Sep 09 '20 07:09 danieldanciu

It's better to have non-deterministic tests than no tests. The expected result is well determined. The second run of metagraph started after a previous run that was killed, must construct a valid graph. So it's a perfectly defined test, isn't it?

I can add a test that builds 2 graphs in parallel (using phases), but I won't kill the process as that causes the test to be undeterministic. … On Tue, 8 Sep 2020 at 19:31, Mikhail Karasikov @.***> wrote: Could you add a test where it builds one graph, kills the process, so it fails to build to the end. Then it does the same thing for a different graph. Then restarts building both graphs in parallel, and checks that both graphs are correctly generated. So we check that there are no collisions here and you can correctly generate multiple graphs in parallel on the same machine. — You are receiving this because you authored the thread. Reply to this email directly, view it on GitHub <#197 (comment)>, or unsubscribe https://github.com/notifications/unsubscribe-auth/AAOYQLCNGGYLC7VF3SD5WZLSEZS75ANCNFSM4RAHV52Q .

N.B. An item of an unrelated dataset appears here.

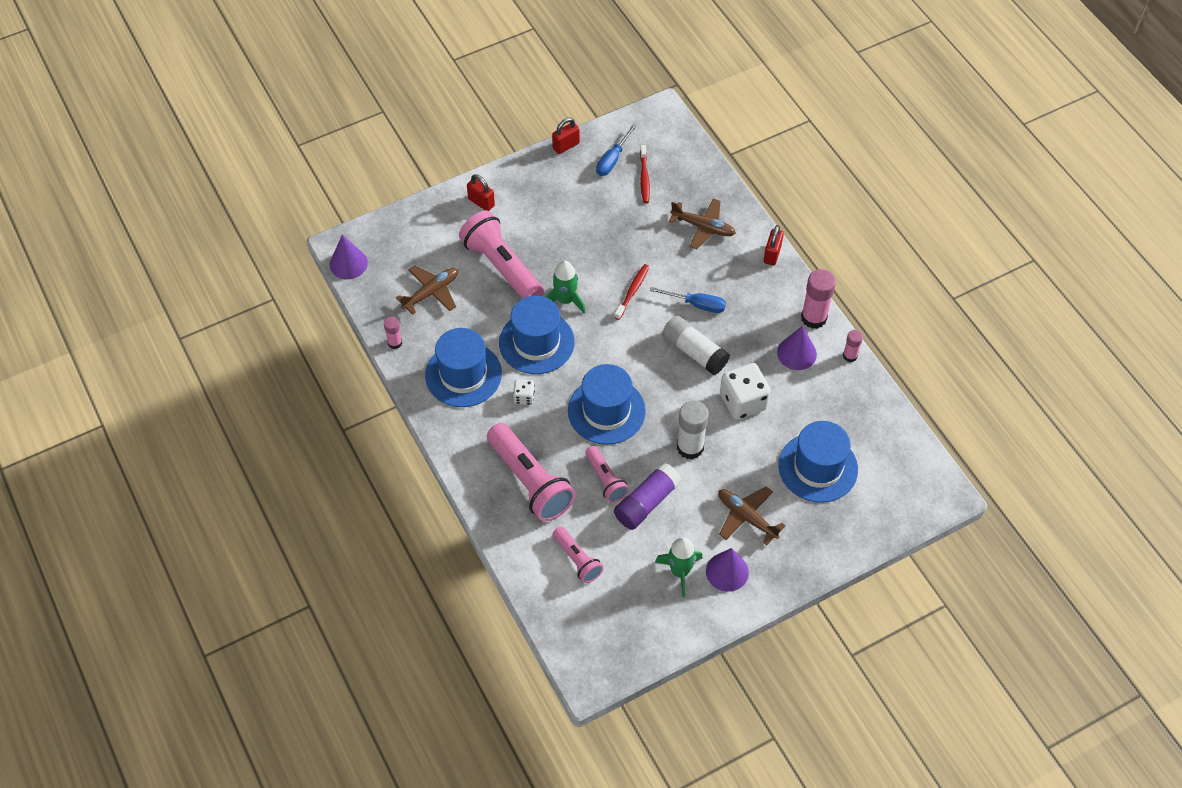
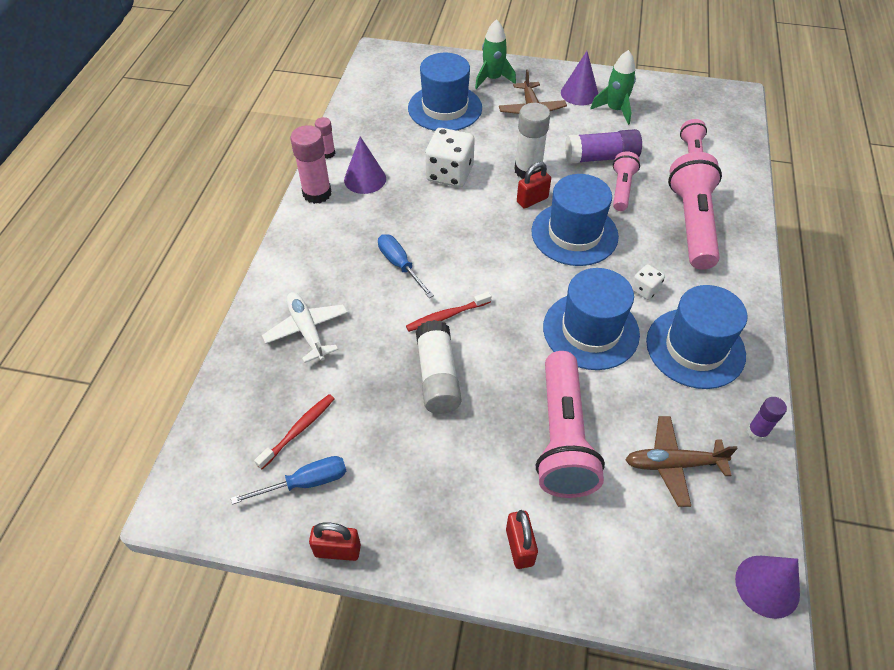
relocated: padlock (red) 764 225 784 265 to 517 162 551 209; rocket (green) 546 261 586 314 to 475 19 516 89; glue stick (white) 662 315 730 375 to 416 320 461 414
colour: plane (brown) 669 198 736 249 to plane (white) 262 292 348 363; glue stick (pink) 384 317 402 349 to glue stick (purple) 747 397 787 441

Sep 18 '20 17:09 karasikov

Flakey/nondeterministic tests are a pest. There is general agreement about this in the testing community, just google "flakey tests". Your argument that the expected result is well determined doesn't mean that the test is not flakey - all tests have a determined expected result. It's not the expected result that makes a test flakey, but the actual result. A test that sometimes passes and sometimes not is harmful. It erodes the developers' trust in the testing system and often gets ignored with a "well, it works for me" shrug. Flakey tests are also extremely hard to debug, as they are not reproducible. There's hoards of literature teaching developers how not to write non-deterministic tests, so writing a test that is intentionally non-deterministic is really against the trend here.

If we were writing aviation software where people would die if a smooth recovery was not always possible, then we'd figure out a way to run such tests (e.g. introduce exit points at well-defined points in the code). But in our case, recovering a failed computation is a best effort thing, so if there is a hidden bug that causes the computation to be unrecoverable if the crash happens exactly at that point, well, then so be it.

On Fri, 18 Sep 2020 at 19:02, Mikhail Karasikov [email protected] wrote:

It's better to have non-deterministic tests than no tests. The expected result is well determined. The second run of metagraph started after a previous run that was killed, must construct a valid graph. So it's a perfectly defined test, isn't it?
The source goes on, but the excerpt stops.